Sala de partos - Clara Conde

                                              


Imagino que los sentimientos de mi padre cuando yo nací debieron ser muy parecidos. Esa sensación de que algo milagroso está a punto de ocurrir y tu papel es poco más que el de un espectador.
En su caso, tendría los bolsillos repletos de puros, como mandaba la tradición, esperando que nada se complicara, que la naturaleza fuera benévola y poder al fin celebrar el alumbramiento.
Mi hermana, con experiencia en estas batallas, me aconsejó que no la dejara comer nada pesado, y yo le ofrecí fruta, unos trozos de manzana que sé que le gusta, pero no quiso comer nada. Yo nunca sabré lo que son los dolores de parto, pero no me extrañó que no tuviese hambre.
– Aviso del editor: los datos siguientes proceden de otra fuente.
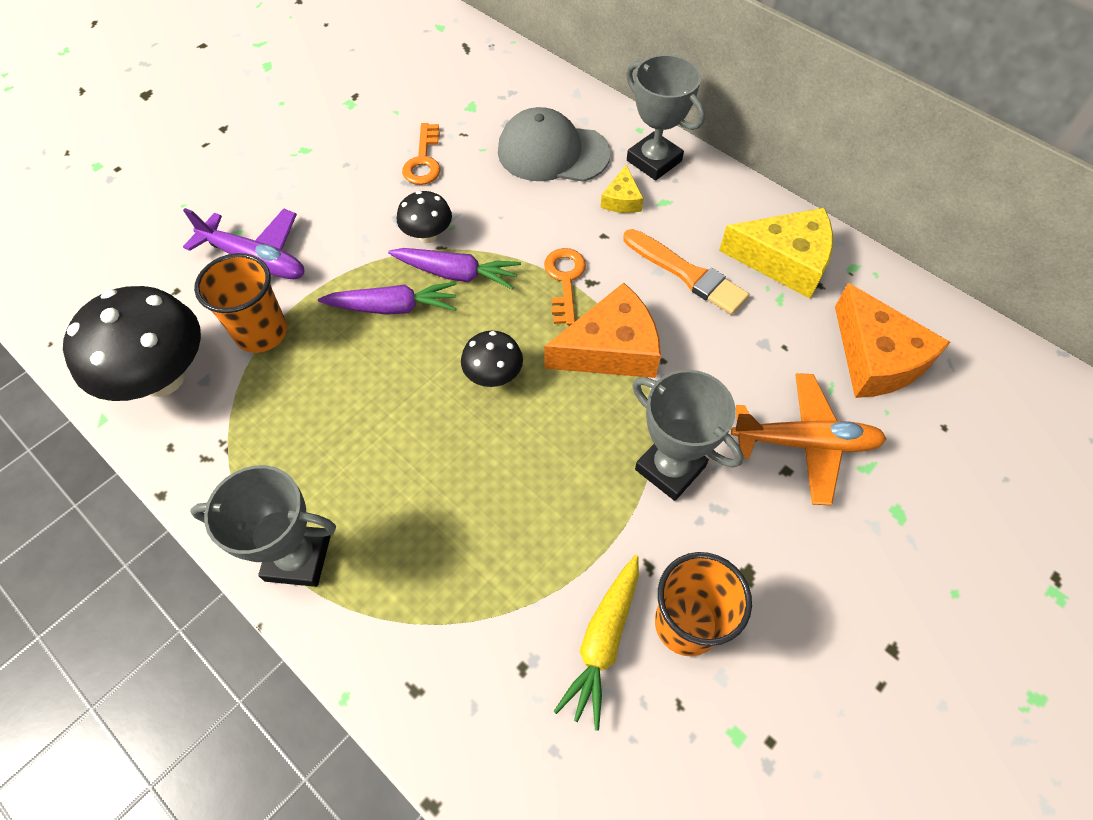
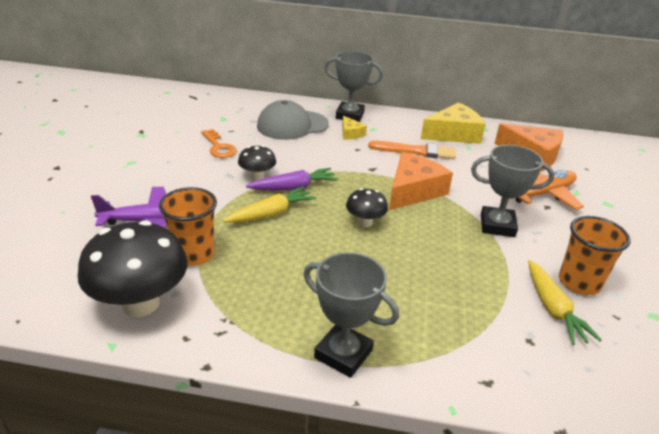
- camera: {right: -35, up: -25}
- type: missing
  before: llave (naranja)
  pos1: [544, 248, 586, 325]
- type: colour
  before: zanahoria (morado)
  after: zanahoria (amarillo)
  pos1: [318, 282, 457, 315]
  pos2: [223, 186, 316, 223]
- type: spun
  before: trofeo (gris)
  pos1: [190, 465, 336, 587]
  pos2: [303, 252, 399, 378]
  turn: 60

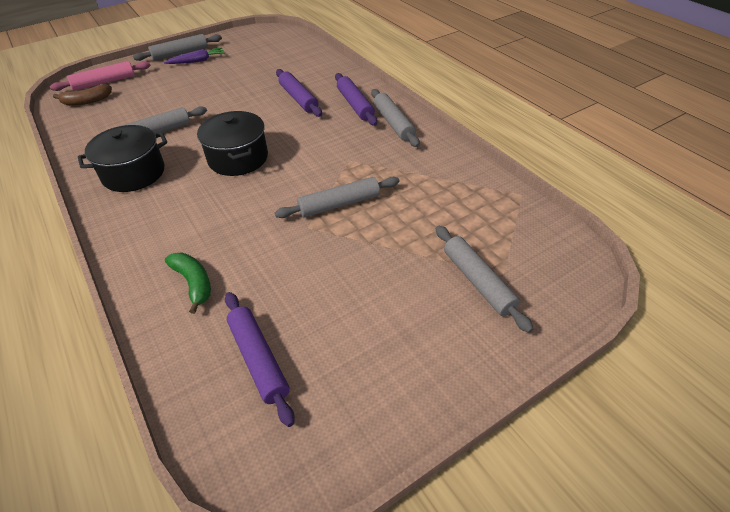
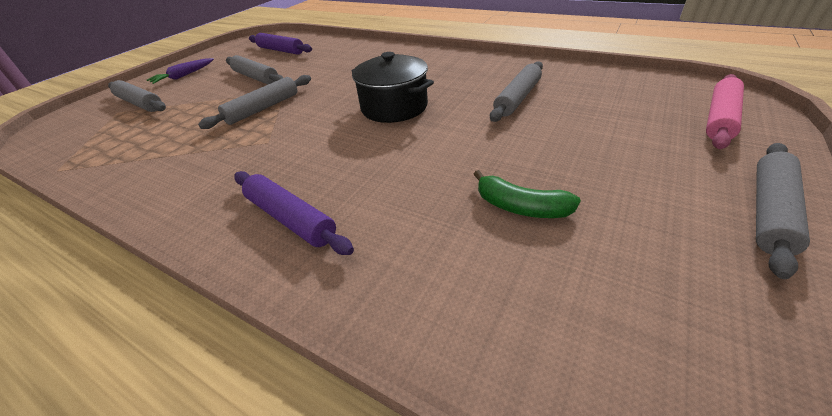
- camera: {right: 155, up: -5}
- type: missing
  before: plátano (marrón)
  pos1: [53, 85, 112, 106]
- type: missing
  before: olla (negro)
  pos1: [78, 125, 167, 192]
- type: missing
  before: rodillo (morado)
  pos1: [276, 69, 322, 117]
- type: relocated
  before: zanahoria (morado)
  pos1: [164, 47, 225, 64]
  pos2: [147, 58, 214, 84]
- type: relocated
  before: plátano (verde)
  pos1: [165, 252, 211, 314]
  pos2: [473, 170, 581, 218]
- type: relocated
  before: rodillo (gris)
  pos1: [371, 89, 420, 147]
  pos2: [226, 55, 283, 85]

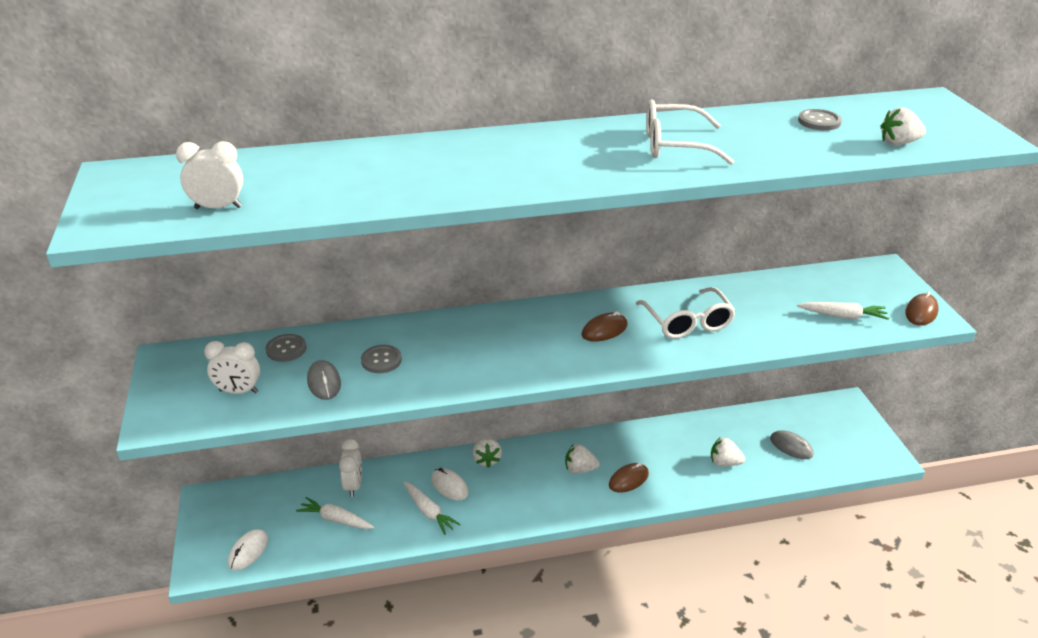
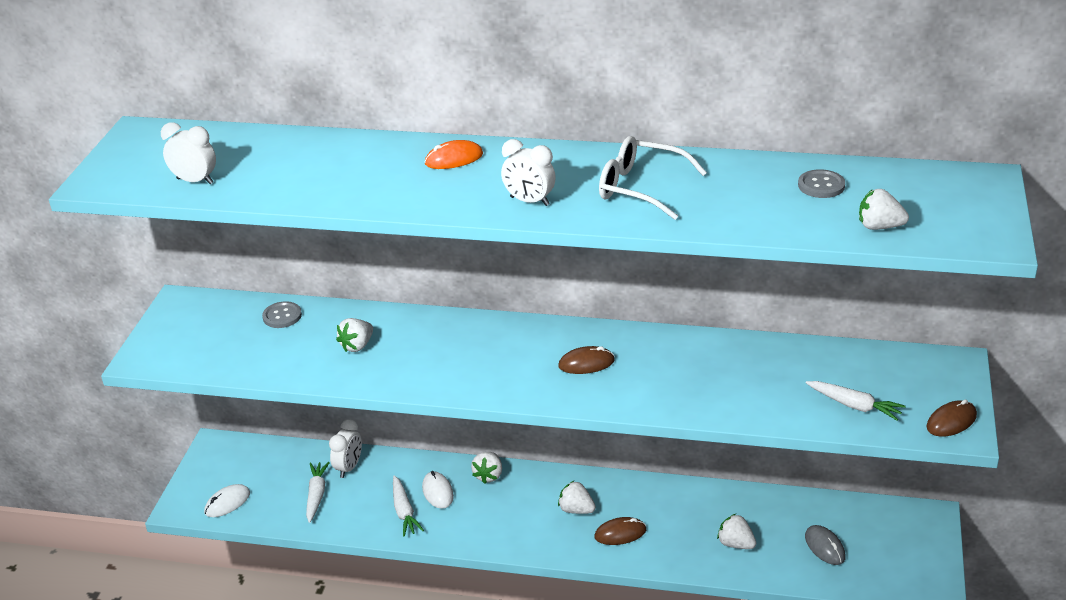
- camera: {right: 25, up: 0}
- type: missing
  before: ratón (gris)
  pos1: [307, 360, 341, 400]
- type: missing
  before: gafas (blanco)
  pos1: [636, 287, 736, 339]
- type: appeared
  after: ratón (naranja)
  pos2: [425, 140, 483, 169]
- type: relocated
  before: despertador (blanco)
  pos1: [204, 341, 260, 394]
  pos2: [501, 139, 556, 206]
- type: exchanged
  before: botón (gris)
  after: fresa (blanco)
  pos1: [361, 345, 402, 373]
  pos2: [336, 318, 373, 352]
- type: spun
  before: zanahoria (blanco)
  pos1: [296, 497, 375, 529]
  pos2: [306, 462, 330, 523]
  turn: 45

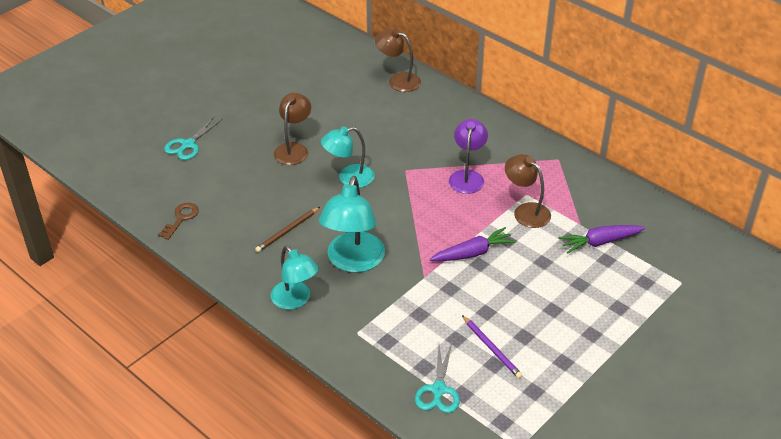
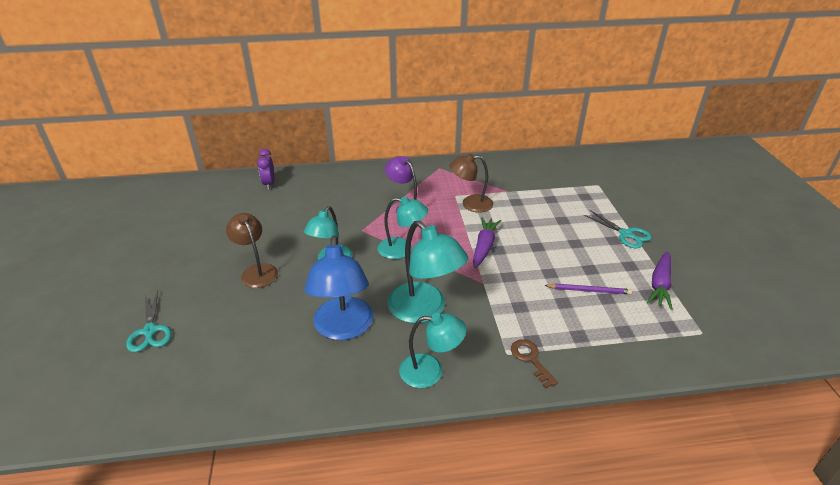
- camera: {right: -50, up: -5}
- type: appeared
  after: lámpara (turquesa)
  pos2: [377, 196, 428, 259]
- type: relocated
  before: llave (marrón)
  pos1: [158, 203, 199, 240]
  pos2: [511, 339, 558, 389]
- type: relocated
  before: tijeras (turquesa)
  pos1: [415, 344, 460, 413]
  pos2: [584, 210, 652, 248]
- type: relocated
  before: zanahoria (morado)
  pos1: [558, 225, 645, 253]
  pos2: [647, 251, 673, 309]
- type: exchanged
  before: lápiz (marrón)
  after: lámpara (azul)
  pos1: [255, 207, 320, 252]
  pos2: [305, 236, 373, 340]
- type: exchanged
  before: lámpara (marrón)
  after: despertador (morado)
  pos1: [375, 29, 421, 92]
  pos2: [257, 149, 274, 190]

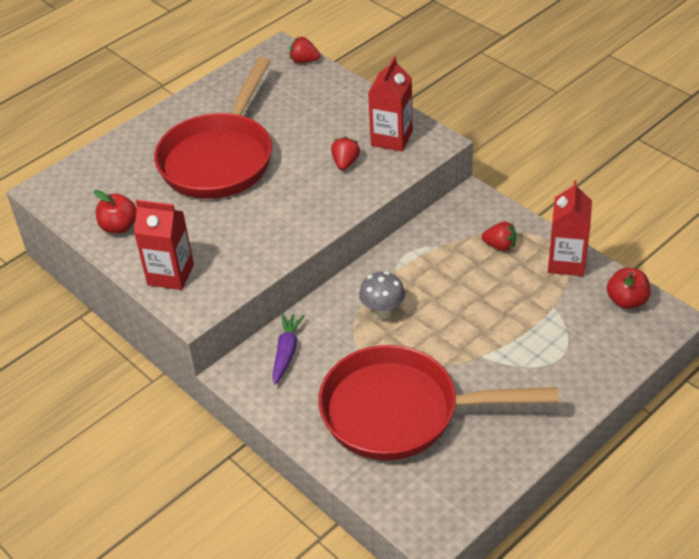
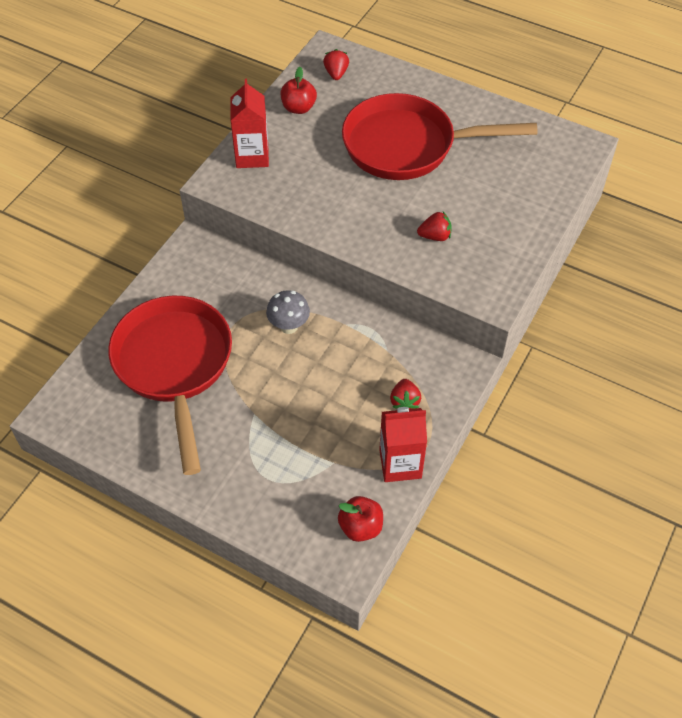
- camera: {right: 70, up: 10}
- type: missing
  before: zanahoria (morado)
  pos1: [272, 313, 305, 384]
- type: missing
  before: cartón de leche (rojo)
  pos1: [368, 56, 413, 152]
- type: relocated
  before: fresa (rojo)
  pos1: [290, 36, 320, 63]
  pos2: [323, 49, 349, 80]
Fueron unas horas angustiosas en las que yo sólo podía ofrecerle comodidad y un entorno tranquilo, como había aprendido en todos los libros que leí. Y confiar en que todo fuera bien, tanto para la futura madre como para los que luchaban por salir, que ya sabíamos que eran dos.
Y el alivio y la alegría que sentí cuando ví aquellos morritos, aquellos dos pares de ojos ciegos, sólo la puede entender alguien que quiera a su perrita tanto como yo a la mía.